Con questa mia breve ricerca, invece, vorrei mettere da parte ogni tentativo
polemico e critico per giungere ad una soluzione che possa essere utile alla
chiesa italiana del 21° secolo. Questo mio scritto parte da una semplice
evidenza: nel Nuovo Testamento si parla spesso di apostoli e del loro ministero,
come mai, dunque, all’interno delle nostre chiese se ne parla così poco? Perché
esistono così pochi scritti su tale argomento? Non rischiamo forse di privarci
di qualcosa di importante visto che nel Nuovo Testamento si fa così larga
menzione di tale argomento? Se fosse così, riscoprire la figura dell’apostolo e
delle sue funzioni oggi, non potrebbe essere utile alla chiesa odierna per avere
una nuova spinta nel suo mandato?
Tendenza umana molto
evidente, ma che può essere anche deleteria, è quella di evitare alcuni discorsi
per paura di esporsi troppo, da cui molto spesso ne consegue che, per paura di
non cadere in un estremo, si rischia di cadere dall’altro. È famoso, a tal
riguardo, l’esempio che fa C.S. Lewis nell’introduzione alla sua opera «Le
lettere di Berlicche»: «Vi sono due errori, uguali ed opposti, nei quali la
nostra razza può cadere nei riguardi dei diavoli. Uno è di non credere alla loro
esistenza. L’altro di credervi e di sentire per essi un interesse eccessivo e
non sano. I diavoli… salutano con la stessa gioia il materialista e il mago».

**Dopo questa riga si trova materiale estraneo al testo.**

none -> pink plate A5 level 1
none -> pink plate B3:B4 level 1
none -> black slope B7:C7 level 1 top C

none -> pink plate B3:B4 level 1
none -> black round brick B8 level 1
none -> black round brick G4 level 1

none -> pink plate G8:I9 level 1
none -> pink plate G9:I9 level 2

Oltre a questo mi passano per la mente altri esempi meno letterari e forse più
banali: per paura di dare ragione ai cattolici non parliamo dell’importanza di
Pietro all’interno della cerchia dei 12, oppure, per non sembrare troppo
carismatici, cerchiamo di parlare meno possibile dei doni dello Spirito Santo,
oppure ancora, evitiamo di parlare di Regno di Dio, per non venir scambiati per
testimoni di Geova. Maria, poi, quando diceva di sé che tutte le nazioni
l’avrebbero chiamata beata (Lc 2,48), probabilmente non considerava il mondo
evangelico! Con questo atteggiamento si rischia di restringere la nostra visuale
e il nostro campo d’azione, mettendoci dei «paraocchi spirituali» che non ci
fanno vedere quello che esula dal nostro orizzonte spirituale, oltretutto
impedendoci di avere una crescita sana ed equilibrata alla statura perfetta
di Cristo (Ef 4,13).
Temo che la
ritrosia a parlare del tema «apostoli» sia legato alla paura di non dare ragione
a chi afferma nel proprio credo che la chiesa è «Apostolica»: e se, invece,
fosse veramente così? Naturalmente questa ricerca vorrà anche smascherare alcuni
errori frequenti nell’interpretazione biblica quali: l’uso – o abuso – in certi
ambienti del termine «apostolato» per significare ogni attività di
evangelizzazione o di testimonianza, oppure all’altro estremo, la
caratterizzazione dell’apostolo esclusivamente quale uno dei dodici discepoli
scelti da Gesù. Ora, è certamente vero che a questi per primi fu dato il titolo
di «apostolo» (Lc 6:13); ed è ai Dodici che – reintegrato il numero originale,
dopo il tradimento di Giuda Iscariota (At 1:20-26) – è stata riservata una
posizione particolare nel piano eterno di Dio. Infatti Gesù disse loro: «Quando
il Figlio dell’uomo sarà seduto sul trono della sua gloria, anche voi, che mi
avete seguito, sarete seduti su dodici troni a giudicare le dodici tribù
d’Israele» (Mt 19,28). E, nel libro dell’Apocalisse, sui dodici fondamenti
della Gerusalemme celeste, troviamo scritti «i dodici nomi dei dodici
apostoli dell’Agnello» (Ap 21,14). Tuttavia, leggendo il Nuovo Testamento,
mi sembra abbastanza evidente che il titolo di «apostolo» non fu riservato
esclusivamente ai Dodici.
Ecco quindi lo
scopo che si prefigge questa ricerca: voglio tentare di approfondire questo tema
in maniera il più possibile critica, alla luce della parola di Dio, cercando di
utilizzare al meglio i brani che trattano questo argomento per vedere se, anche
oggi, possa esistere e possa essere utile alla chiesa del nostro secolo qualcuno
con la funzione di apostolo.
Mettiamo dunque
da parte tradizioni e pregiudizi, e facciamo come i Giudei di Berea. Anch’essi
infatti sentivano annunciare da Paolo e Sila un messaggio che suonava nuovo,
strano e in alcuni punti apparentemente blasfemo: che il Messia era venuto, ma
che era stato crocifisso come un delinquente. Non per questo, tuttavia,
rifiutarono di ascoltare; anzi, «esaminarono ogni giorno le Scritture per
vedere se le cose stavano così» (At 17,11).
▲ 2.
GLI APOSTOLI NEL NUOVO TESTAMENTO
2.1. IL TERMINE APOSTOLO: Per una dissertazione su questo
tema penso sia fondamentale scoprire l’origine di tale termine, non solo per
puro piacere di sondare nell’etimologia, pratica a volte non sempre utile e a
volte fuorviante, ma perché ritengo che in questo caso possa essere utile per
dare il peso giusto a questo termine nel Nuovo Testamento.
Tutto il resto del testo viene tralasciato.